Effect of U60E on the in vitro permeability in co-cultures of pericytes and human retinal microvascular endothelial cells (HRMECs) and the tight junction protein expression in HRMECs. (A) Pericytes and HRMECs incubated on the indicated side of the Transwells as depicted at right. Pericytes and HRMECs were treated with tumor necrosis factor α (TNF-α) (100 ng/ml) under normal glucose (NG; 5 mM glucose) or high glucose (HG, 30 mM glucose) for 72 h. The permeability was measured using Evans blue dye (n = 5). (B) The tight junction protein expression of ZO-1 and occludin was measured from the top side HRMECs lysates obtained by (A). (C) Quantitative densitometric analysis in (B) to calculate the ratio of each protein to β-tubulin.
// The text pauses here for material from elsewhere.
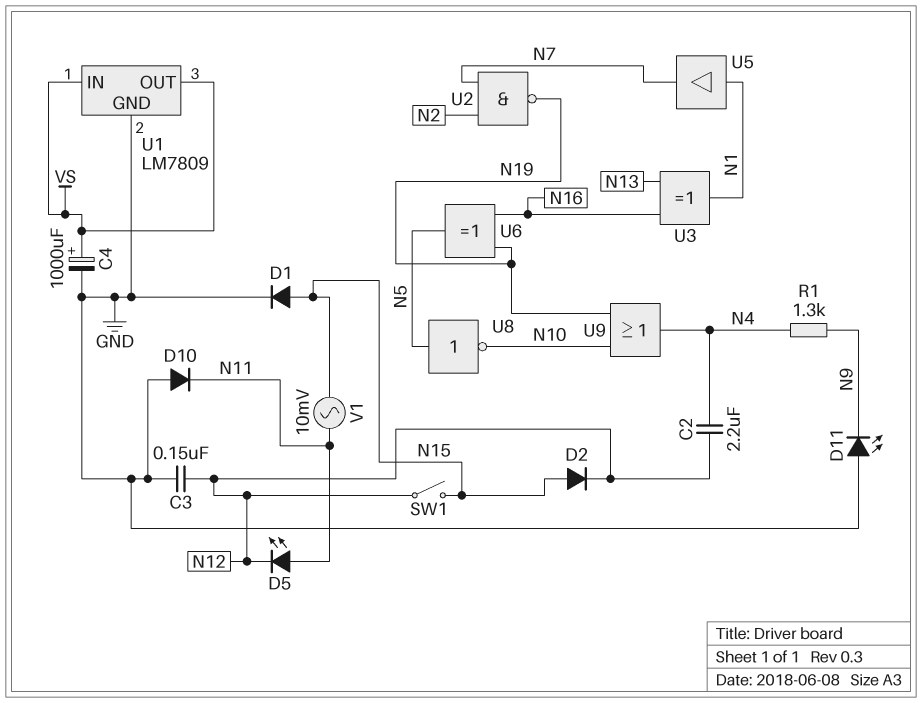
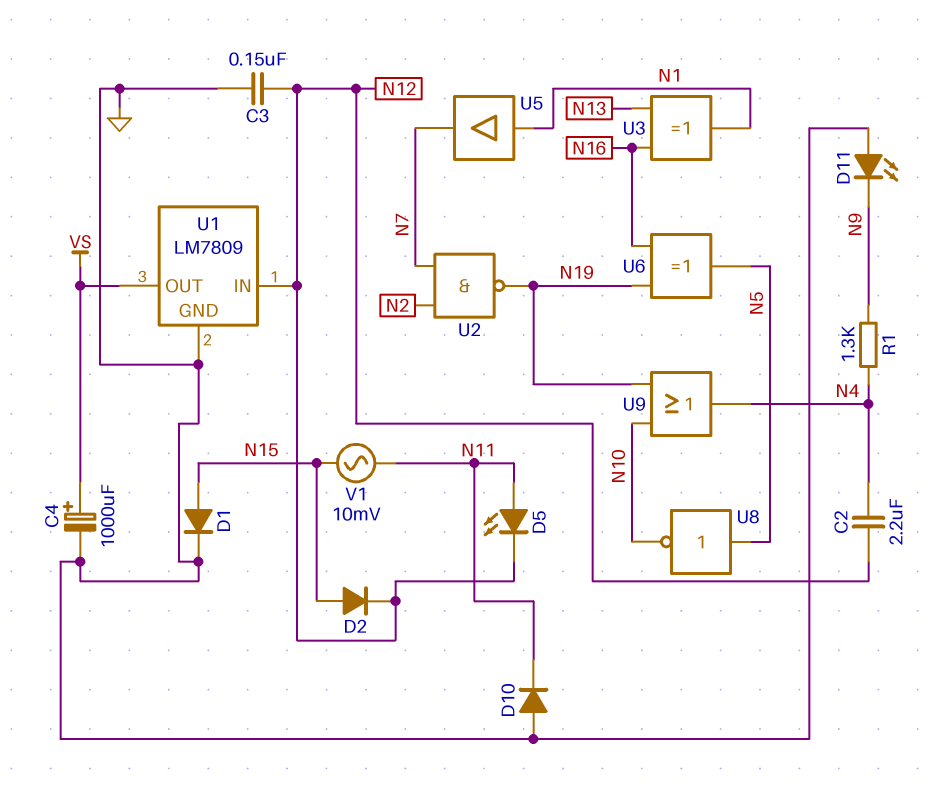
SW1: switch (N12, N15) -> none
U1 pin IN: VS -> N12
The bar graph represents the means ± standard deviation (SD) (n = 3). (D) Pericytes and HRMECs were incubated on the indicated side of the Transwells and then treated with U60E (20 μg/mL) and/or TNF-α under conditions exposed to NG or HG for 72 h. The permeability was measured using Evans blue dye (n = 5). (E–H) The tight junction protein expression of ZO-1 and occludin was measured from the top side HRMECs lysates under conditions for co-culture of pericytes and HRMECs (E, F) or conditions for culturing only HRMECs (G, H) obtained by (D). Quantitative densitometric analysis was performed to calculate the ratio of each protein to β-tubulin (F, H). The bar graph represents the means ± SD (n = 3). No significance (n.s.) indicates P > 0.05, *P < 0.05.